WHAT I WAS ABLE TO GIVE TO THE PROJECT
I was with the teaching project for 5 weeks and in this short time I realized how much I helped on site. The teachers were incredibly grateful for my help and the children took me very much to their hearts. The living conditions there are completely different than here in Germany. Since the children and their families are poor, they were grateful to have the opportunity to attend this school. This is exactly why the work of volunteers is so important. The children need support in almost all areas, because they hardly have time at home to study or repeat for school. Sometimes they have to help in the household, work, take care of other siblings or similar. Accordingly, they have gaps that need to be filled in school. At this point, I was able to help a lot and, for example, work specifically with children who had more difficulties than others, while the teacher continued to work with the other students.
Especially on my last day, I had the feeling that the children got used to my presence. All of them thanked me for my help and patience as they said goodbye.

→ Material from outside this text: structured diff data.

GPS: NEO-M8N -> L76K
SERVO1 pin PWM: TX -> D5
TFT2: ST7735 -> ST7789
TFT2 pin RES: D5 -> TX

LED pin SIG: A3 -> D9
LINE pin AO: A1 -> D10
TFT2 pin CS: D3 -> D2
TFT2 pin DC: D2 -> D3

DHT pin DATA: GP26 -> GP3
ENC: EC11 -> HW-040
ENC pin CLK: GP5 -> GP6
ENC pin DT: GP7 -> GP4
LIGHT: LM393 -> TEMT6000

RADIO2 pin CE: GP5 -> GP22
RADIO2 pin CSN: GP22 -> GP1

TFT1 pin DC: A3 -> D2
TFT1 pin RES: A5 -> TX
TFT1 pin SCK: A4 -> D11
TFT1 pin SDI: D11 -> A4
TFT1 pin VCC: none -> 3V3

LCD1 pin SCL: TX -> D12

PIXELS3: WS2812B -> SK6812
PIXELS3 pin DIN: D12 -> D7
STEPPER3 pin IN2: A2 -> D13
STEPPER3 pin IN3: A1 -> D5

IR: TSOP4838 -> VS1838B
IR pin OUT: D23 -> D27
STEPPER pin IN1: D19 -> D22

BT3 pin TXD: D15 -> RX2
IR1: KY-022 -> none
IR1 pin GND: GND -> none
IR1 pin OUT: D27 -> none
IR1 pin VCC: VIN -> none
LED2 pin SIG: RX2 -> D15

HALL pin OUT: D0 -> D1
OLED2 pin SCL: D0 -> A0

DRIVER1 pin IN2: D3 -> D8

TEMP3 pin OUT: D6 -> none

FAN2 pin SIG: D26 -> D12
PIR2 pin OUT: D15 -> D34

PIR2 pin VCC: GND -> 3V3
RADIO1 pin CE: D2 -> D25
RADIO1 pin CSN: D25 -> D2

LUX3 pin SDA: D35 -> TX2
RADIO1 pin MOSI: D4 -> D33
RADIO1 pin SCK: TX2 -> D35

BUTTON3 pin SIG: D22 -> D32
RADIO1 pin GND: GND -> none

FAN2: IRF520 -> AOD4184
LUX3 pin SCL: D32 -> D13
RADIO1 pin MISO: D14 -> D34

Many told me that they had learned a lot from me and were looking forward to my return.
What I liked most about the project was that I was able to help the children and quickly realized that I had a direct impact on their lives and education. In my 5 weeks, I really made a difference for the children and that makes me very happy in retrospect.
SAFETY ON SITE
In Antigua, I felt safe most of the time. It is a very touristy city, which means you don’t notice that you are not from Guatemala. I never went home alone in the evenings; I was always with at least one other person. In everyday life, I made sure to carry my valuables close to my body. I always had a fanny pack with me that had my cell phone, cash, and keys. I always left my credit card in my accommodation except when I went to withdraw money.
In general, the same safety tips apply there as everywhere else: don’t walk the streets alone at night, take good care of your valuables, and don’t act particularly conspicuous. Antigua is generally a safe city and with these tips hardly anything can go wrong.
MY TIP FOR FUTURE TRAVELERS
In my opinion, a stay abroad in Latin America is always a good idea. The mentality of the people, the landscape, the customs and traditions are completely different than here in Europe and that makes it a very exciting experience. What struck me the most was the friendliness of the inhabitants. Everyone was helpful and always helped when you had a question. This is not a matter of course, at least in Germany, and that’s why I was impressed. Everything was more casual and everyone was more relaxed. You don’t worry so much and just do what you feel like doing. So many tourists from all over the world travel to Latin America, so you meet new people on every corner. As an open person, you hardly have any problems getting into conversation with others. In the future, I would like to visit many more countries in Latin America, because each is special in its own way and therefore unique.